(The following is directly quoted from Rev. T.O. Wedel, Warden, College of Preachers, Washington Cathedral, Washington, D.C.)
“On a dangerous seacoast where shipwrecks often occur there was once a crude little lifesaving station. The building was just a hut, and there was only one boat, but the few devoted members kept a constant watch over the sea, and with no thought for themselves they went out day or night tirelessly searching for the lost. Many lives were saved by this wonderful little station, so that it became famous.
Some of those who were saved, and various others in the surrounding area, wanted to associate and give their time and money. New boats were brought and new crews were trained. The little lifesaving station grew.
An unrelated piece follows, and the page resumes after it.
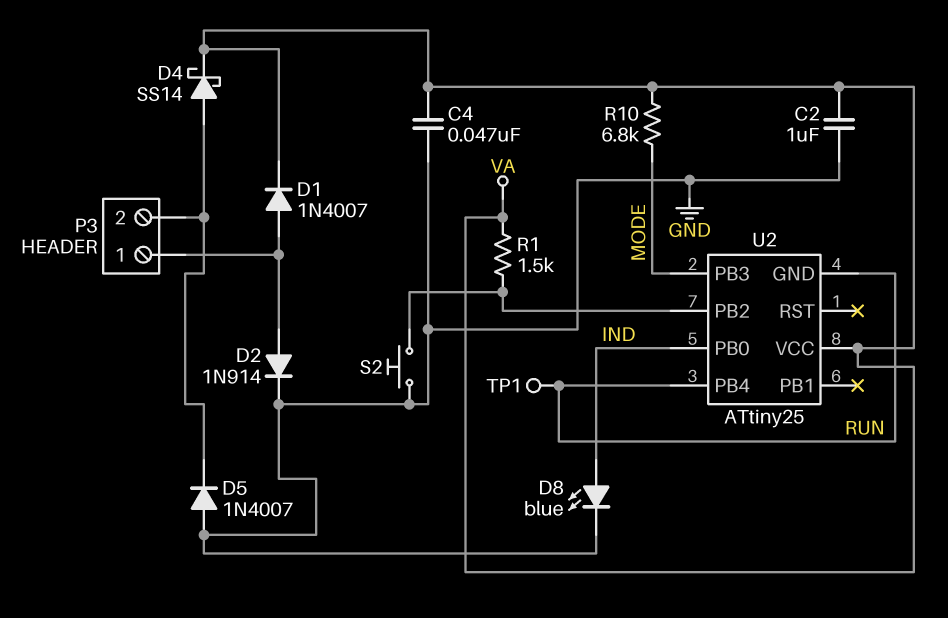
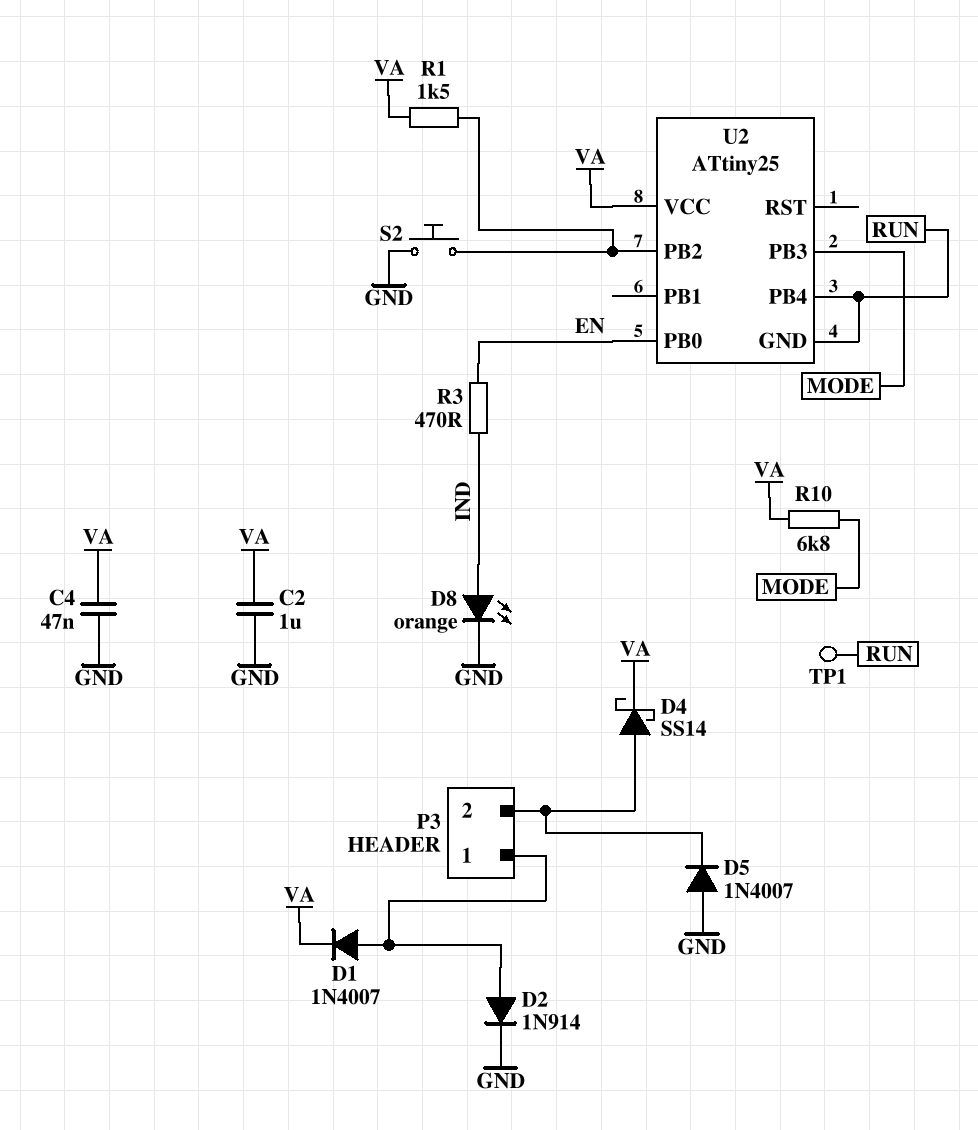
D8: LED blue (A IND, K GND) -> LED orange (A IND, K GND)
R3: none -> 470 (EN, IND)
U2 pin PB0: IND -> EN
Some of the new members of the lifesaving station were unhappy that the building was so crude and so poorly equipped. They felt that a more comfortable place should be provided at the first refuge of those saved from the sea. So they replaced the emergency cots with beds and put better furniture in an enlarged building.
Now the lifesaving station became a popular gathering place for its members, and they redecorated it beautifully and furnished it exquisitely. Fewer members were now interested in going on lifesaving missions, so they hired lifeboat crews. The lifesaving motif still prevailed in the club decoration and there was a liturgical lifesaving boat in the meeting room.
About this time, a large ship was wrecked off the coast and the hired crews brought in boatloads of cold, wet, and half-drowned people. They were dirty and sick and some of them had yellow skin, the beautiful new club was considerably messed up. So the property committee immediately had a shower house built outside the club where victims of shipwreck could be cleaned up before coming inside.
At the next meeting, there was a split in the club membership. Most of the members wanted to stop the club’s lifesaving activities as being unpleasant and a hindrance to the normal social life of the club. Some members insisted upon lifesaving as their primary purpose and pointed out that they were still called a lifesaving station. But they were finally voted down and told that if they wanted to save lives of all the various kinds of people who were shipwrecked in those waters, they could begin their own lifesaving station down the coast. They did.
As the years went by, the new station experienced the same changes that had occurred in the old. It evolved into a club, and yet another lifesaving station was founded. History continued to repeat itself, and today you will find a number of exclusive clubs along that shore. Shipwrecks are still frequent in those waters, but most of the people drown!”
Reminds me of some churches. Personally I need the little dirty stations not the big clubs.
Really good parable, Joe. So very sad how we can corrupt a good intention by turning our attentions from rescuing, to creating comfort for the rescuers.
It reminded me of how glad I was that the government did not get involved in the tree planters dream…
Just in case my other comment did not make it:
It is sad how we are able to corrupt good intentions by turning our attentions from rescuing others, to proving comfort for the rescuers.
I was do very grateful that the government did not become involved in the tree planters dream beyond preserving and protecting the area.